« Vous ne jugez pas ici un meurtre. » Dès le début de son réquisitoire, l'avocate générale Anne Haller donne le ton et rejette les conclusions des parties civiles. Pour elle, l'affaire Saïd Bourarach se résume ainsi : « C'est l'histoire d'un homme qui court pour échapper à ses agresseurs. » Elle retrace longuement ces dix minutes pendant lesquelles tout a basculé ce soir de mars 2010 : Dan L. énervé de ne pas avoir pu entrer dans le magasin qui fermait, son frère et deux amis qui le rejoignent à 19 h 9, deux altercations, la poursuite le long des quais, la noyade de Saïd Bourarach, le départ des quatre accusés vers 19 h 20. « S'il a sauté dans le canal, c'est parce qu'il avait peur, parce qu'il voulait vivre. »
« Ils étaient quatre, armés d'une manivelle de cric, d'une pierre et peut-être d'une matraque télescopique. » L'avocate générale relit les témoignages, ceux qui parlent de passage à tabac, dépeint « une sorte d'expédition punitive ». Pas de doute, les coups des accusés sont directement responsables de la mort de la victime : « La scène de crime, c'est le corps de Saïd Bourarach. » Pour Dan L., le principal accusé, que « tous, même ses proches, ont décrit comme nerveux, impulsif », elle demande 12 ans, sur un maximum de 20. Pour les trois autres accusés, entre cinq et six ans.
« Pas un grand violent, plutôt un petit con »
Sur son banc, Dan L., en chemise blanche et bien rasé, attend, nerveux et un peu livide.
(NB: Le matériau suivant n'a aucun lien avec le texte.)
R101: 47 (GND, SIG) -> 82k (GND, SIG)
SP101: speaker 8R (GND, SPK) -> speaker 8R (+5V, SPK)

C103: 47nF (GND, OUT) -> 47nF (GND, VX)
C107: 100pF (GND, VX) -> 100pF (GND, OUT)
Les conseils de la partie civile et le ministère public n'avaient pas de mots assez durs pour le décrire. Sa première avocate se démène pour assouplir ce portrait : « Ce n'est pas un meurtrier, et surtout pas un barbare. » Dan ? « Celui qui a le plus manqué de cadre », « un vilain petit canard », « pas un grand violent, plutôt un petit con, une grande gueule ». Certes, il a un casier (menace, conduite sous stupéfiant, recel, violences, escroquerie), mais « c'est celui d'un gamin qui s'emmerde dans son quartier ».
« Son crime n'est pas d'avoir tué Saïd Bourarach, mais d'avoir porté un coup de poing. C'est l'histoire d'un engrenage mortel. La banalité n'enlève pas le drame », tente-t-elle. Son confrère, Paul Le Fèvre, s'accroche à cette thèse. Saïd Bourarach n'est pas mort sous les coups, mais noyé. « Ce n'est pas comme l'affaire Malik Oussekine. Ça c'était des violences mortelles ! » lance-t-il. Dans la salle, un murmure : « C'est qui ? »
« La banalité n'enlève pas le drame »
Aux forceps, maître Le Fèvre tente d'arracher un semblant de doute aux jurés. Saïd Bourarach est-il mort d'un choc émotif causé par les violences ou d'un choc thermique ? Une subtilité du droit peut-être passionnante pour des légistes, mais insupportable, inaudible pour les proches de la victime. Les violences ? Dan L. les reconnaît. La manivelle de cric ? Il l'avait bien en main. Mais « personne n'a jamais dit qu'il avait voulu la mort de Saïd Bourarach. » Dans une longue plaidoirie, l'avocat cherche dans tous les détails le doute. Mais qui prouve trop ne prouve rien.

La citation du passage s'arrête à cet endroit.